We therefore conclude that the 50% limitation as established by Art. 13.-02(2) is not an unreasonable restraint on freedom to contract in that the purpose of the provision is to curb unrestrained competition for machine locations, a reasonable exercise of power. Further, the provision is neither arbitrary, nor oppressive in its application, as both machine owner and lessee share equally in the proceeds. We agree with the court of civil appeals that Art. 13.02(2) is not in violation of the Constitution.

We hold that Petitioners Thompson, Flores, Zulaica, Harrison and others similarly situated whose distinctive business is that of selling and serving alcoholic beverages for on-premises consumption, and whose ownership and use of coin-operated machines are purely incidental to that business, are not required to obtain a license under Sec. 8(1) of Article 13.17. We further hold that Article 13.02(2) is a valid regulation of contracts between owners and bailees or lessees of coin-operated machines.

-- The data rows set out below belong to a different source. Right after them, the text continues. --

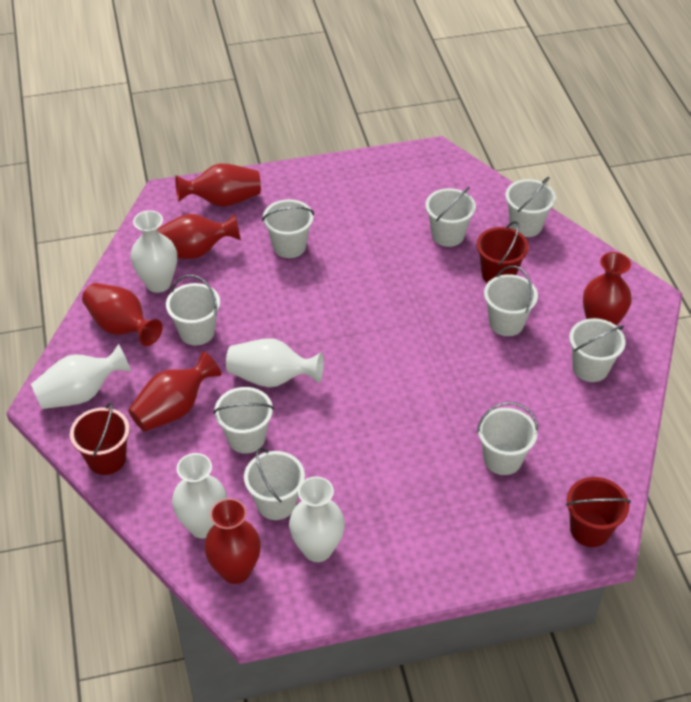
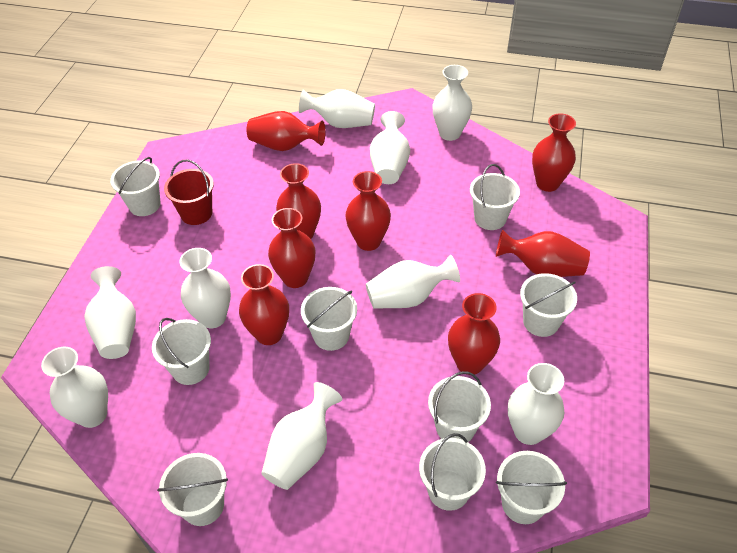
red bucket: 3 -> 1
red vase: 6 -> 8
white vase: 5 -> 9

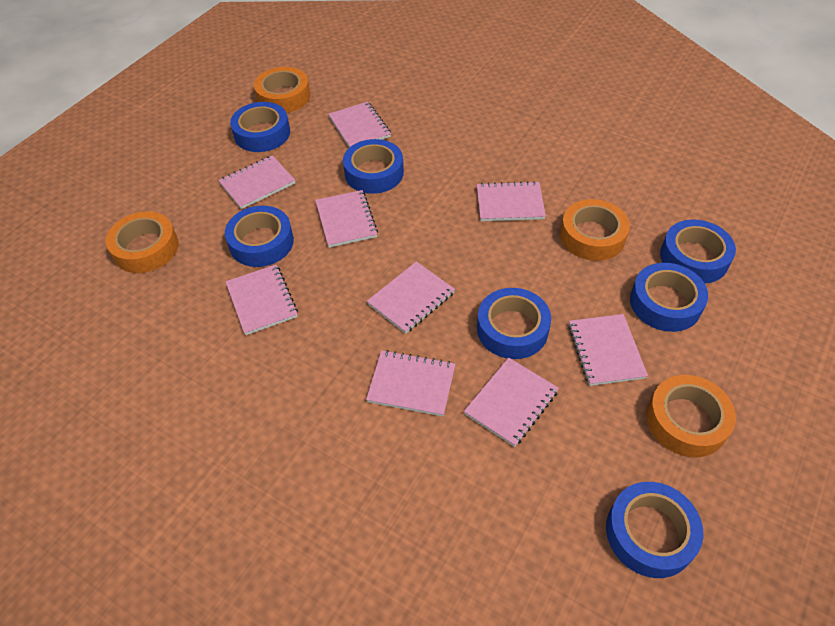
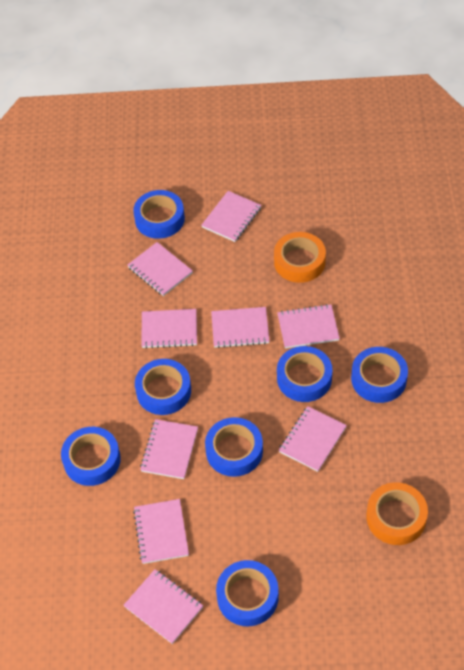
orange tape: 4 -> 2

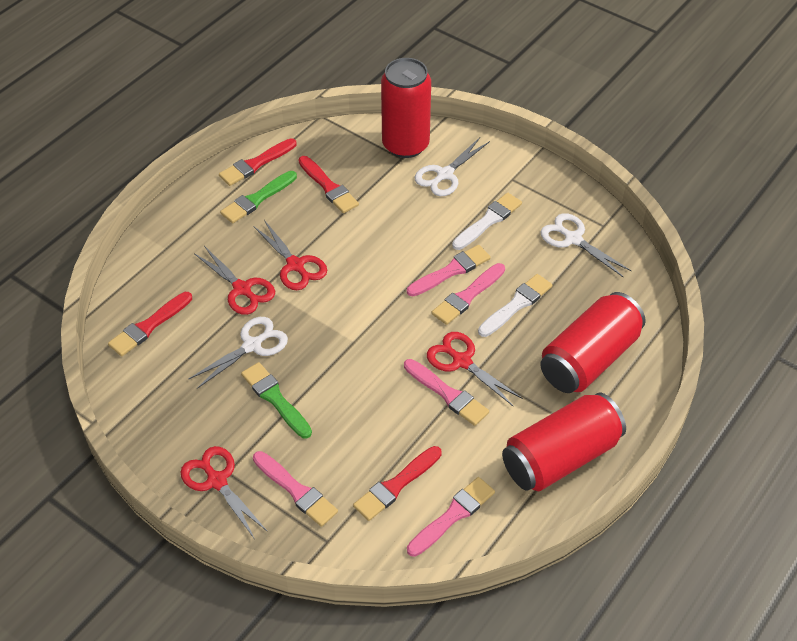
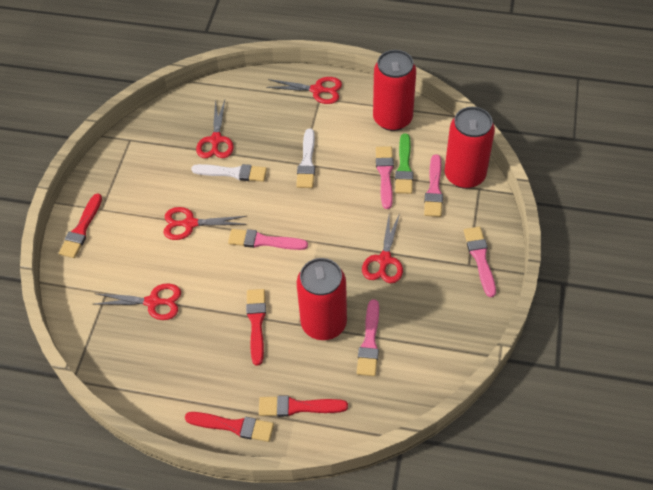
green brush: 2 -> 1
red scissors: 4 -> 5
white scissors: 3 -> 0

The judgment of the trial court holding that Petitioners Thompson, Flores, Zulaica and Harrison are required to be licensed under the terms of Art. 13.17, and to pay the license fee required; and the holding declaring Art. 13.02 to be contrary to the Constitution of the State of Texas is reversed; the order of the trial court permanently enjoining the Comptroller of Public *100Accounts and the Attorney General and their successors in office from attempting to enforce the provisions of subsection (1) of section 27 of Article 13.17, as interpreted by the Attorney General, is affirmed. The judgment of the court of civil appeals is affirmed in part and reversed and rendered in part.

POPE, J., dissenting.

. § 1(a) of Art. 13.17 “Notwithstanding any language herein contained to the contrary, no provision herein shall be construed to require a fee for a general business license for an individual who, on the effective date of this Act, only owns a single place of business and owns a music or skill or pleasure coin-operated machine in such place of business.”